Privatemode: the same approach, open to everyone
Privatemode AI applies the principles behind PCC to an AI service anyone can integrate. It is an end-to-end encrypted inference API. Prompts and responses are encrypted on the client, decrypted only inside a confidential VM, and encrypted again before they are returned. Neither Edgeless Systems nor the infrastructure provider can read them.
Mapped to Apple's principles, the design lines up closely:
- Hardware isolation and runtime encryption (stateless computation): workloads run in confidential VMs on AMD SEV-SNP, with NVIDIA H100 and B200 GPUs in confidential-computing mode.
- A small trusted base (enforceable guarantees): the guarantee rests on the hardware and a defined set of attested components, not on a privacy policy.
- No privileged access (no privileged runtime access): there are no operator roles that can bypass the isolation and reach prompts or responses.
- Client-side verification (verifiable transparency): a client-side proxy performs remote attestation and encryption for the user. The proxy collects the attestation evidence and verifies it in an environment the user controls.
The last point is the real difference from PCC. With Privatemode, the user can verify the deployment end-to-end, with no need to trust the service provider. The source code is public and the builds are reproducible, so everyone can confirm that the software running in the confidential computing environment is exactly the software that was published.
Three differences from PCC
Apple's implementation is in some ways very thorough. It treats every component, from firmware to application code, as part of its trusted base, keeps an append-only ledger of its hardware fleet, and roots attestation in two independent vendors. The architecture, as far as it can be assessed from outside, resembles the one behind Privatemode AI. Two practical differences set the products apart, and a third, deeper one, decides how much trust you have to place in the operator.
First, who can use it. PCC is the AI backend for Apple's own services, such as Siri. You cannot use it on its own, for example for integrating it into your own product. Privatemode is an API that any application can call, on any platform.
Second, the models. Apple's next-generation foundation models are built on Google's proprietary Gemini technology. Privatemode runs open-weight models, which can be inspected and are not tied to a single vendor.

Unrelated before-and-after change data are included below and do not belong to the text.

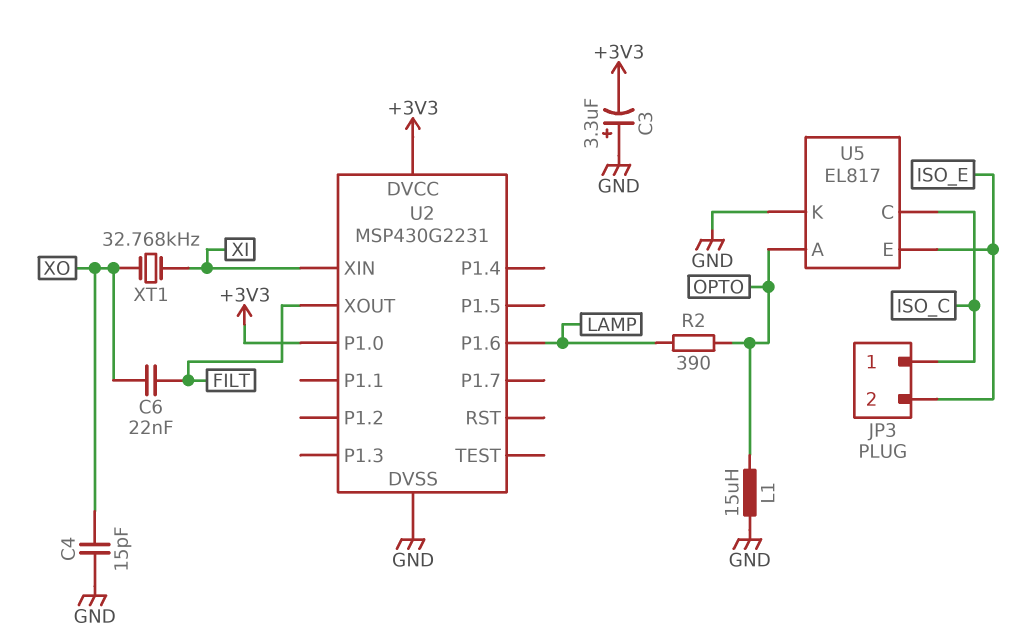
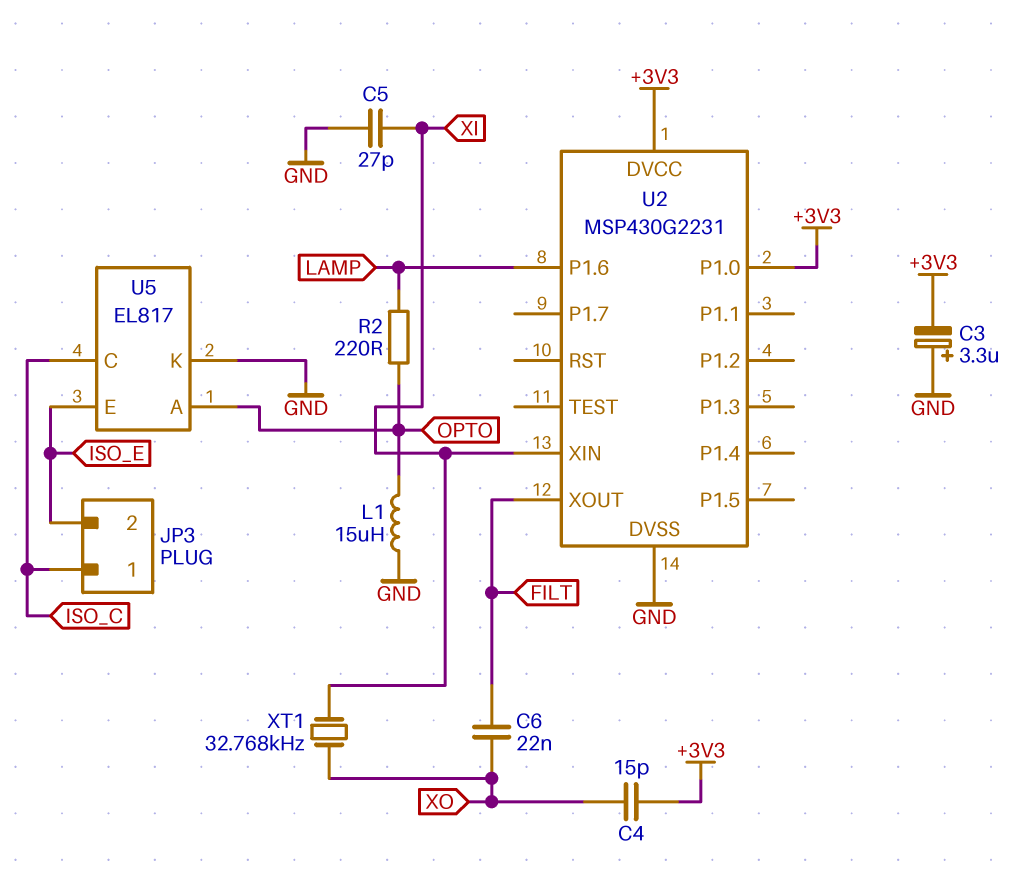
C4: 15pF (GND, XO) -> 15pF (+3V3, XO)
C5: none -> 27pF (GND, XI)
R2: 390 (LAMP, OPTO) -> 220 (LAMP, OPTO)

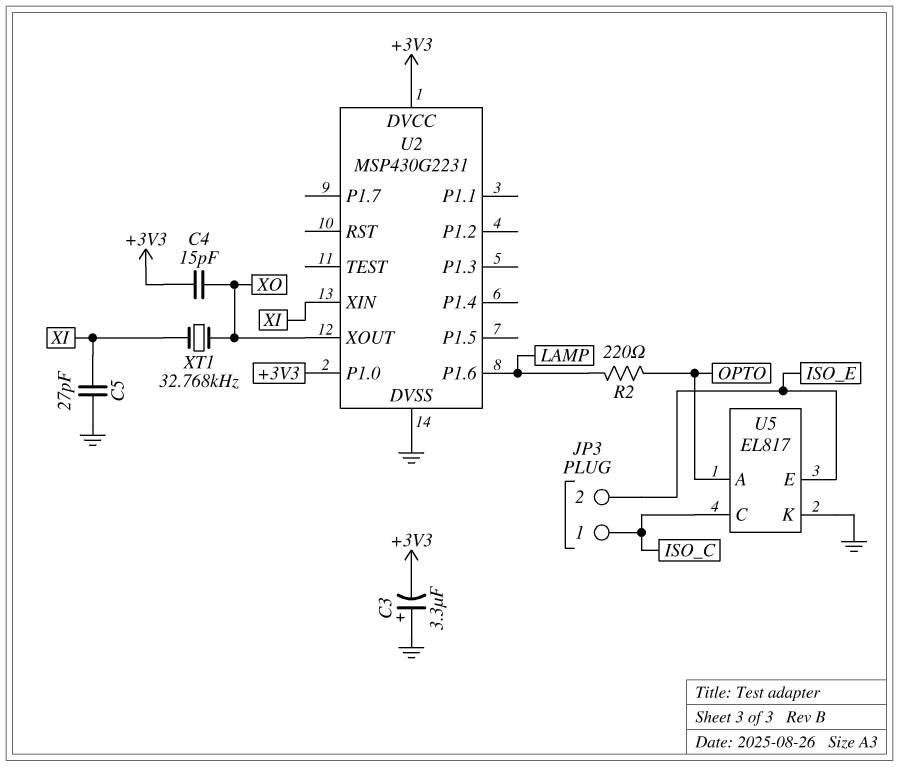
C6: 22nF (FILT, XO) -> none
L1: 15uH (GND, OPTO) -> none
U2 pin XOUT: FILT -> XO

Third, verification, which decides who you ultimately have to trust. PCC publishes binaries, a transparency log, and a subset of source under a research license, and researchers verify Apple's claims on behalf of everyone else witch only limited access to the software stack. Privatemode publishes full source with reproducible builds, and the user's own client can perform the verification. The difference is who holds the check, and how completely the code can be reproduced.